The International Energy Agency (IEA) and Wood Mackenzie have both warned that the 2020s might see dramatic oil shortages due to a lack of investments in exploration. Now it is Goldman Sachs' turn to raise the alarm.
The general argument was that oil majors simply weren't investing enough money in oil exploration. Wood Mackenzie argued that there is plenty of free cash flow out there, $160 bn p.a. They argued that the money is instead being returned to investors.
Goldman Sachs' has a different spin on this lack of investments:
Global oil majors are increasingly looking to invest in lower-carbon areas of the energy sector, as they react to pressure for cleaner energy, both from government policy and investors . . . Della Vigna [Head of EMEA Natural Resources Research at Goldman Sachs] said until a transition to full renewables is made, the interim battle will be to own a greater market share of gas-based power. The analyst said with a huge capital cost of gas infrastructure, big state-backed companies looked best placed.
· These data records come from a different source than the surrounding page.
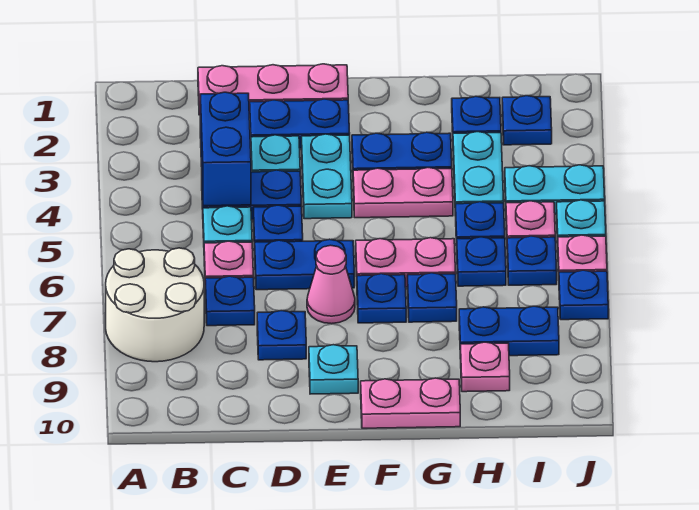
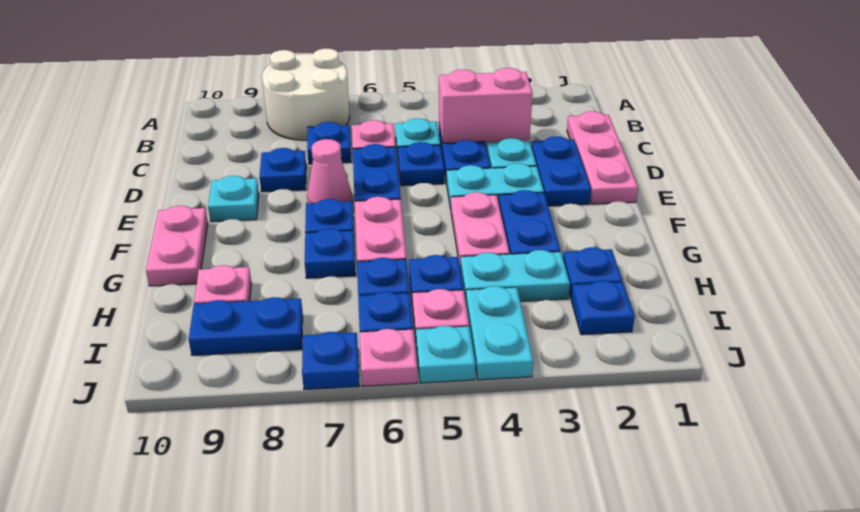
blue brick C3:C4 level 2 -> pink brick C3:C4 level 2
blue plate H8:I8 level 1 -> blue plate I8:I9 level 1

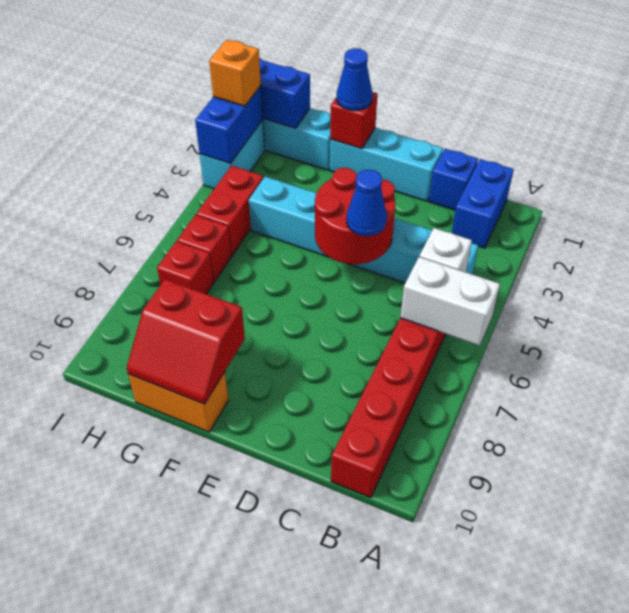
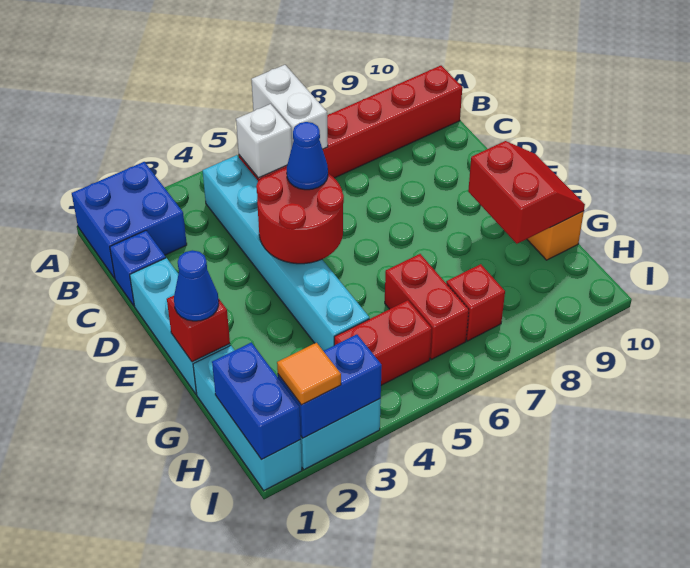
blue brick B1:B2 level 1 -> blue brick A1:B2 level 1
red brick H6 level 1 -> red brick G6:H6 level 1
orange brick I2 level 3 -> orange tile I2 level 3

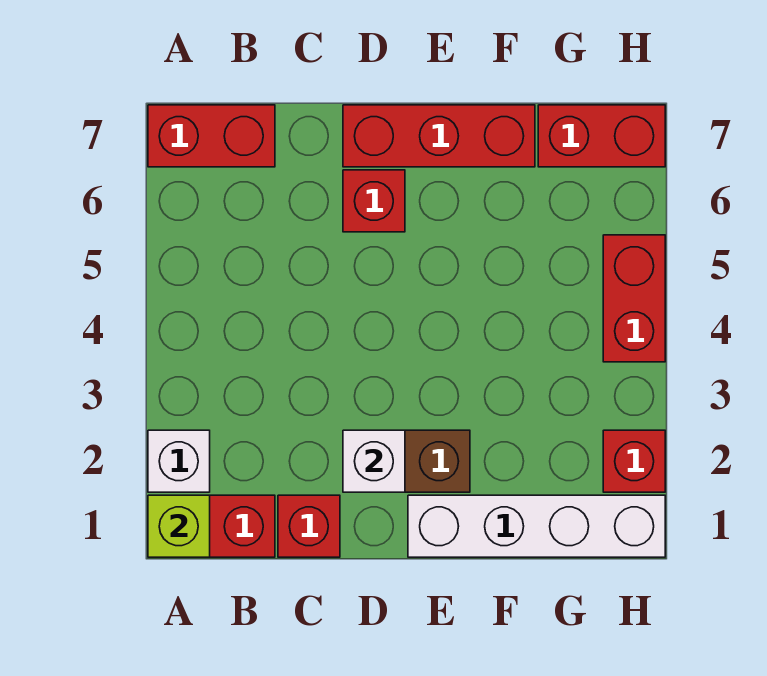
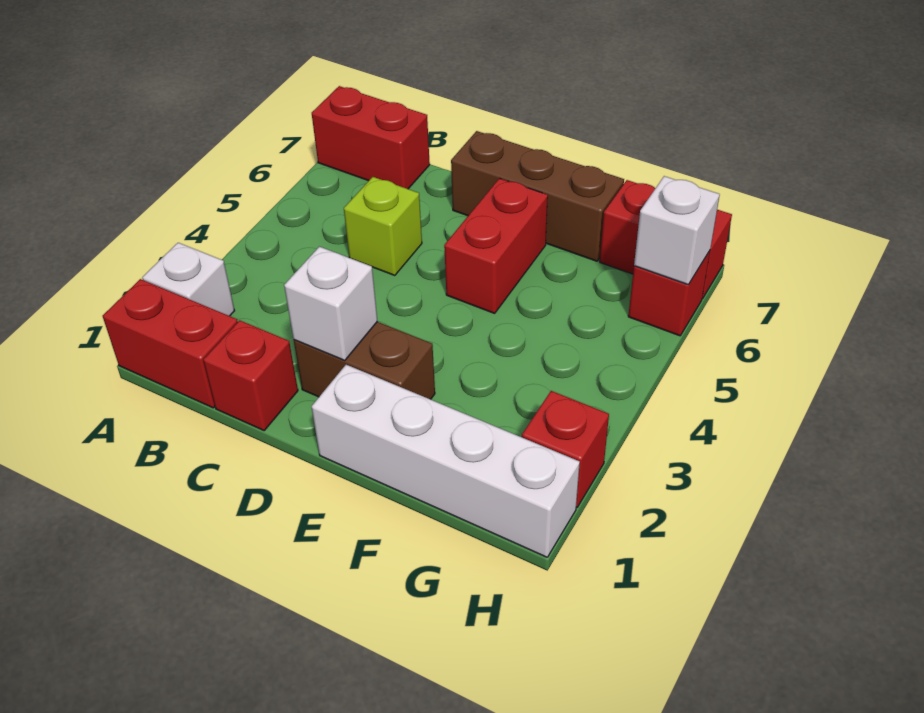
lime brick A1 level 2 -> lime brick C5 level 1
red brick D6 level 1 -> red brick H6 level 1
red brick D7:F7 level 1 -> brown brick D7:F7 level 1
red brick H4:H5 level 1 -> red brick E5:E6 level 1
none -> white brick H6 level 2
Wood Mackenzie noted that oil exploration spending dropped from $60 billion in 2014 to $25 billion in 2018.Wood Mackenzie is saying oil majors need to spend more money on oil exploration. Goldman Sachs is saying the oil majors can't, because they need to allocate funds to lower-carbon exploration due to government and investor pressure. It'll be interesting to take a look at how current oil majors spend their capital over the next few years. If spending starts to increase, but is spent on lower-carbon areas, the 2020s could be tough for the globe.